– А вы знаете, что из этого выйдет? – не удержался я.
– Знаю, – с полным убеждением и почти с отчаянием ответил Родзянко, – выйдет жакерия!4
– И все-таки выпустите?!.
В ответ последовал лишь неопределенный жест, желавший показать полное бессилие самого Родзянко бороться с таким настойчивым намерением.
Я не знаю, почему именно эти отрывочные и, в общем, даже не яркие случаи почти дословно сохранились у меня в памяти. Благодаря моему прежнему и тогдашнему служебному положению мне приходилось соприкасаться с громадным числом людей «всех званий и состояний», тогдашняя психология которых, казалось, должна была бы еще более сильными впечатлениями отразиться на мне.
Но море человеческих страстей, которое тогда особенно бушевало и которое так близко подступало уже к тому, кто для меня олицетворял собою мою Родину, все еще казалось не грозным, а скорее обыденным, грязным житейским морем, хотя и вышедшим, как бывало не раз, из своих привычных берегов.
В мутных волнах его, поднятых, что бы там ни говорили, очень невысокими качествами человеческих побуждений, мне не чувствовалось тогда ни особенной силы, ни того «всеобщего священного гнева», как о том кричали на каждом шагу. Мне не верилось, чтобы сплетни, подогретые обычным обывательским любопытством, которым всегда окружалась интимная домашняя жизнь императорской семьи не только у нас, но и у других, за границей, даже в союзе с интригами, неудовлетворенным честолюбием и завистью смогли бы одолеть великую страну или создать что-либо «священное» и «всеобщее».
Я относился к ним с какой-то инстинктивной брезгливостью и не переставал надеяться, что непонятное легковерие к разным небылицам, охватившее всех и вся, сменится наконец более трезвым, вдумчивым к ним отношением, что «толпа», «общественность» изменчивы, что за приливом всегда следует отлив, и море всеобщего негодования, вызванное притом искусственно, войдет в свои обычные границы житейских пересудов.
Я «верил», я «надеялся», «мне тогда казалось»…
Теперь, когда я думаю об этих далеких, уже в легком тумане, днях, я должен сказать точнее: мне, вероятно, тогда лишь хотелось верить, хотелось надеяться, хотелось, чтоб так казалось…
Ни твердой веры, ни крепкой надежды, конечно, не могло у меня в то время быть. Я знал и силу самогипноза толпы, как бы интеллигентна она ни была, знал и своеобразную, почти непреодолимую силу сплетни и клеветы, в особенности в нашем русском обществе, в целом его объеме.

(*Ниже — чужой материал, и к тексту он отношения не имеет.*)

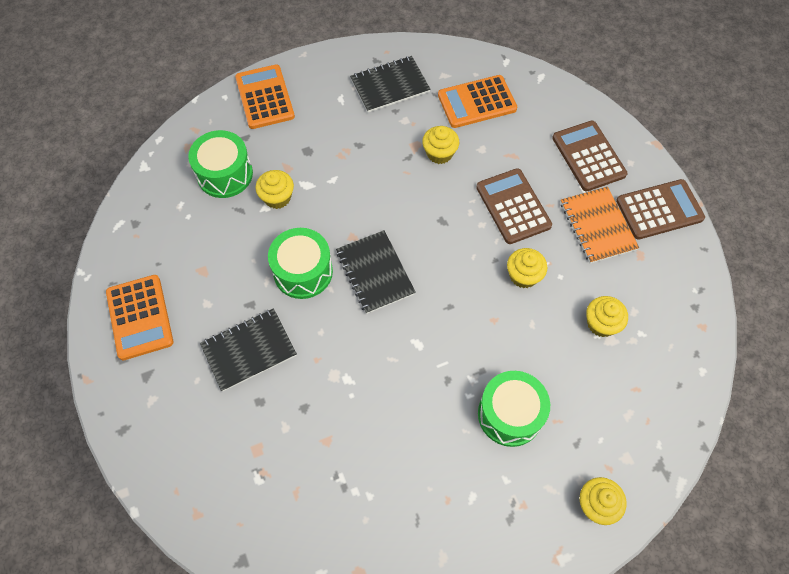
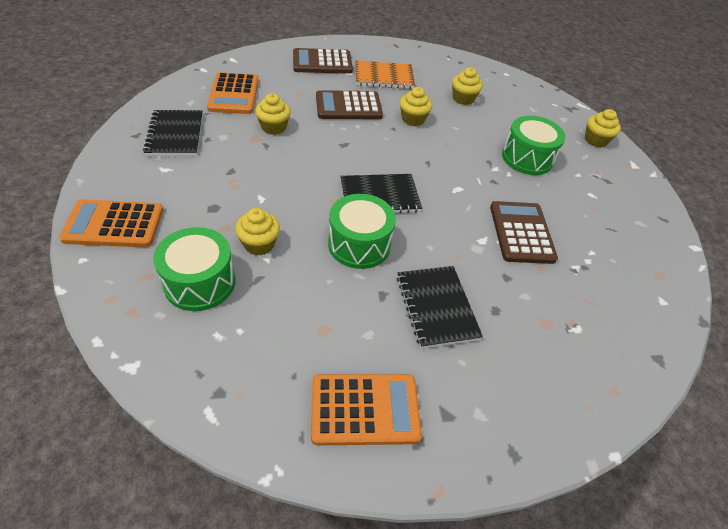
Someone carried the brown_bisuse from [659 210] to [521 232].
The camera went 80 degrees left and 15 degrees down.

Но я знал также и то, что все, что совершается в мире, все, что «делает» историю, не находится всецело во власти человечества, как бы самоуверенно оно об этом ни думало и как бы сильно ни опиралось на созданные его же собственными потугами «исторические законы» и исторические выводы.

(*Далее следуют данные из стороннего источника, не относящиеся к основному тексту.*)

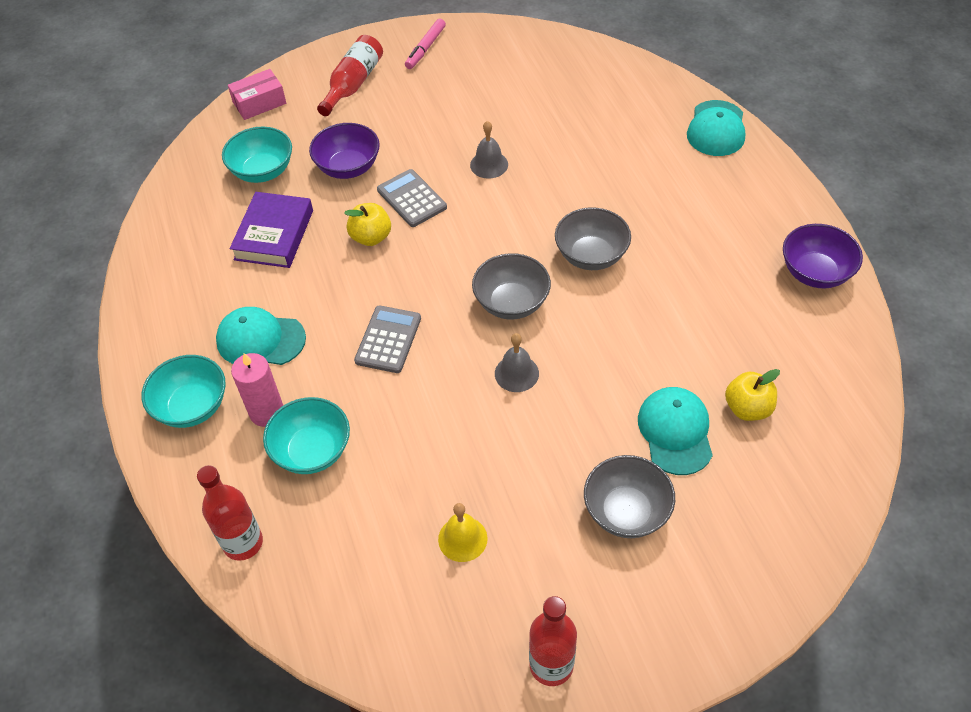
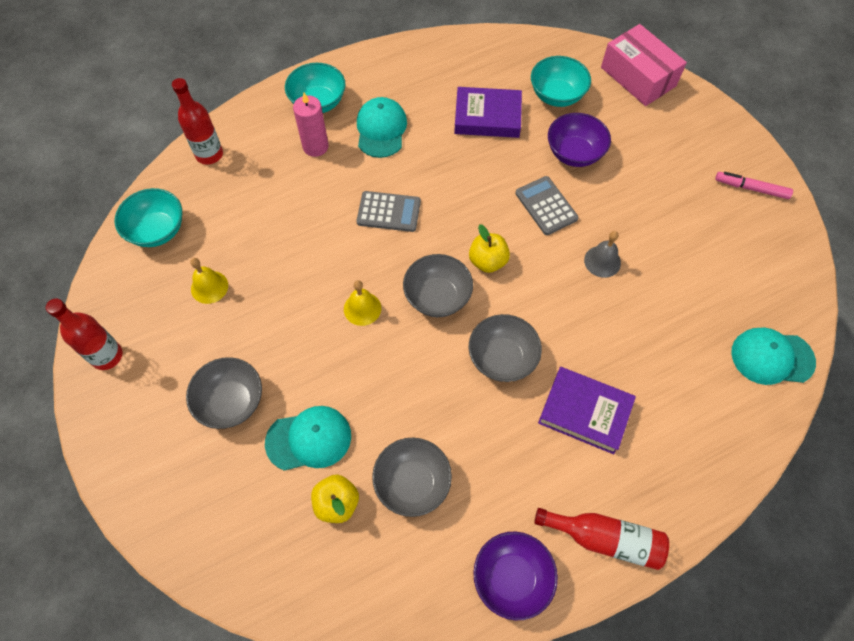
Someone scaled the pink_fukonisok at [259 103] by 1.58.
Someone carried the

Как теперь, так и тогда я был убежден, что имеется что-то высшее, причина причин, замыслы которой, хотя и направлены к общему благу, мы не в силах постичь и которая не только отводит народам узкие рамки для их деятельности, но и путает, чуть ли не всегда, их самые, казалось бы, простые и логические предположения даже для самого близкого будущего.
Если нации, народы в общем круговороте событий мне казались бессильными, ничтожными, то тем менее великими и способными что-либо изменить по своему усмотрению мне представлялись и политические партии, и, в особенности, их вожди.
В моих глазах они были все те же люди, хотя и венцы творения, но с присущими их природе ограниченными возможностями, игрушки в руках судьбы, случая, «калифы на час», зависевшие порою даже от ничтожного болезненного микроба, рассматривать который можно лишь в микроскоп, но который так случайно и властно имеет возможность вмешиваться через тех, кого настигает, и в политическую жизнь народов.
Я задавал себе тогда вопросы и, к несчастью, не перестаю их задавать и теперь, несмотря на всю их праздность; что было бы, например, сегодня с нами, если бы, как рассказывает историк, Наполеон, выезжая на сражение при пирамидах, не упал тогда так счастливо с лошади, испугавшейся выскочившего из-за кустов зайца, а разбил бы себе голову о лежавший рядом камень?
И мне было обидно сознавать, что вся политическая история XIX, начала XX и последующих веков могла бы зависеть от этого внезапного появления зайца, а в других случаях еще и от менее важных причин.
Но, вероятно, «история» не позволяет таким образом шутить с собою, – продолжал думать я, – и немедленно заполняет пустое пространство таким же точно вторым Наполеоном для выполнения ей одной известных задач, вернее, она охраняет свое избранное орудие от всяких ненужных случайностей или, наоборот, окружает его необходимыми обстоятельствами, так как и сами случайности в руках Судьбы являются не менее послушным и предназначенным орудием.